Yes. I have achieved what I would consider rather ordinary. I graduated from high school. I graduated with a college degree. And now I work in the "real world." That seems like a pretty "standard" life, at least in terms of what we expect a journey through life to be in our society. Why is it that my middle school teacher told me to write a book about my life when I've merely achieved what we're societally supposed to achieve? Then it hit me. I have indeed achieved the ordinary. 

But the journey to get there was anything but ordinary. For folks that have even a small bit of my life story, they will tell you there are a handful of pieces that are anything but normal. If that's the case, why haven't I achieved anything but the ordinary? Something extraordinary? Because the myth of meritocracy is in fact a myth. Despite the many experiences I've faced on my way to achieve the extraordinary, the systems that operate made it fact that I would be poised to achieve just the ordinary. And for many folks, the systems operate in such a way that it doesn't even allow them that. That's what we call systemic injustice, friends.

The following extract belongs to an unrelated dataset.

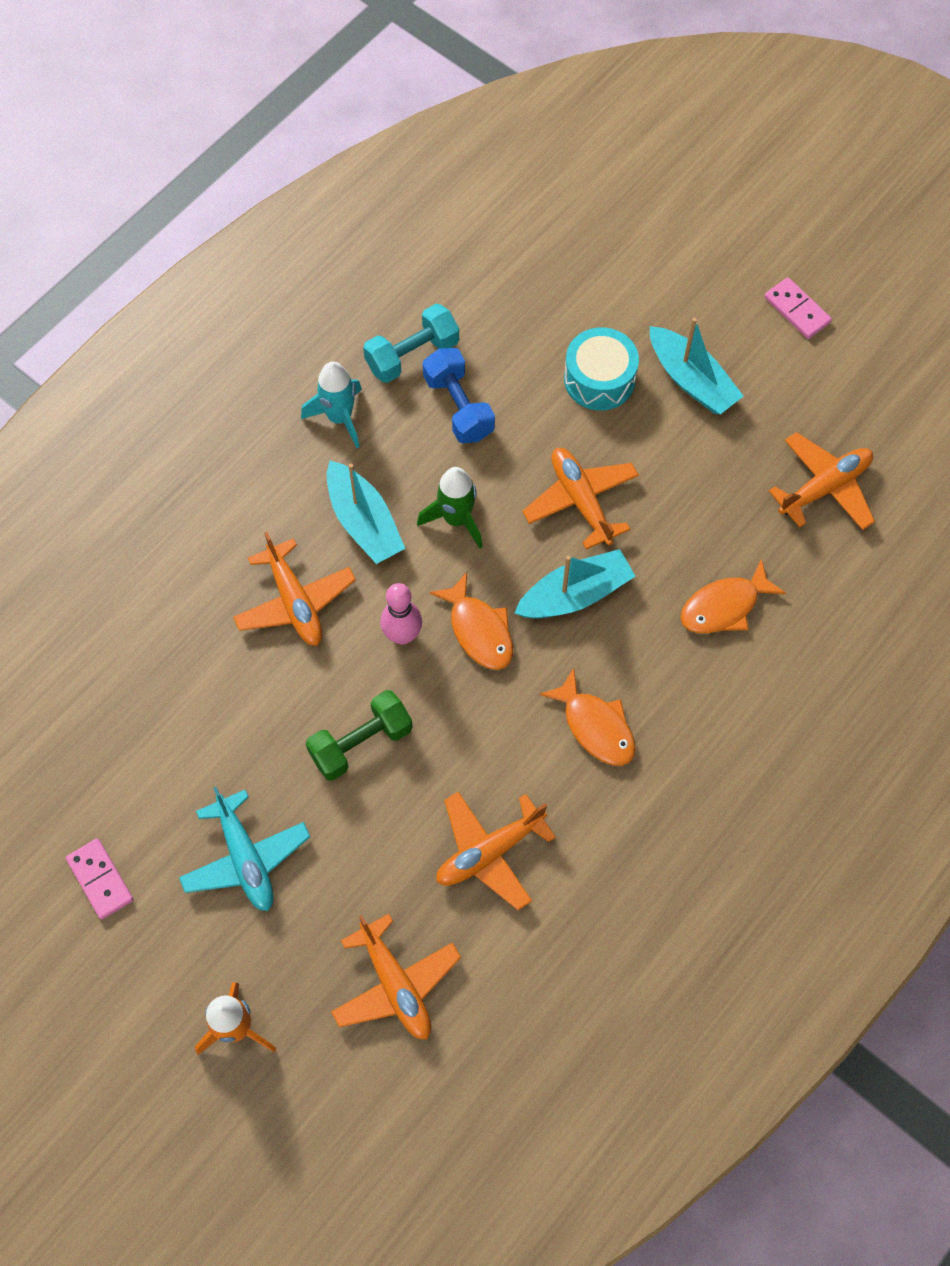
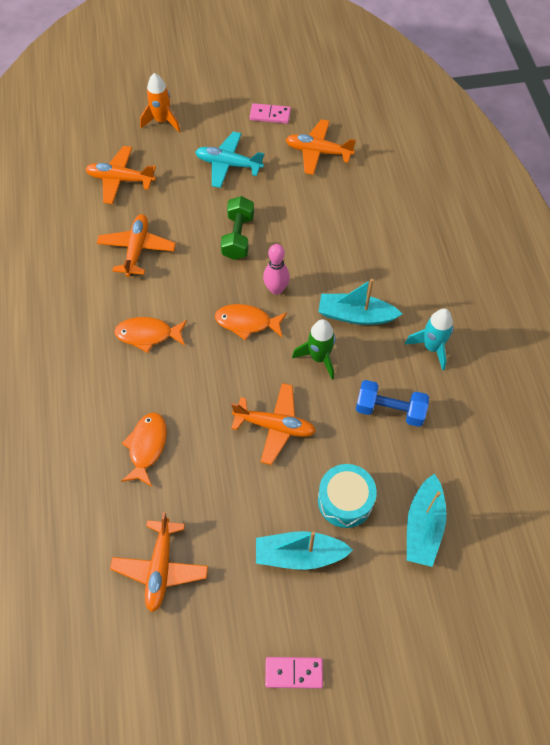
camera: 130 degrees right, 5 degrees down
(295, 602) = (336, 258): orange plane -> orange plane (318, 152)
(412, 355) = (445, 412): turquoise dumbbell -> none
(575, 594) = (224, 380): turquoise boat -> turquoise boat (423, 526)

I decided to start this blog, not because I think my story is worthy of becoming a book. I start this blog because maybe my middle school teacher was onto something. There is something about stories that allows us to better understand the reality of the world we live in (assuming people actually believe people's truths, which is another issue I will not discuss here... yet...). In my desire to fight for an equitable system in which the adage that we can become what we want to be reigns true, the least I can do is be vulnerable, and maybe give a face to some of the ways in which our systems operate, using my own story as a backdrop. I am not an expert on systemic injustice; I am nothing more than the expert of my own experience, and so that is the only expertise I can share, though I know I'm not alone. There are many extraordinary people out there achieving the "ordinary" everyday. And I'm so lucky to have crossed their paths. Hearing their stories inspired me to be vulnerable and share my own. And so I thank them, for paving the way for people like me to be heard, and to also achieve the "ordinary."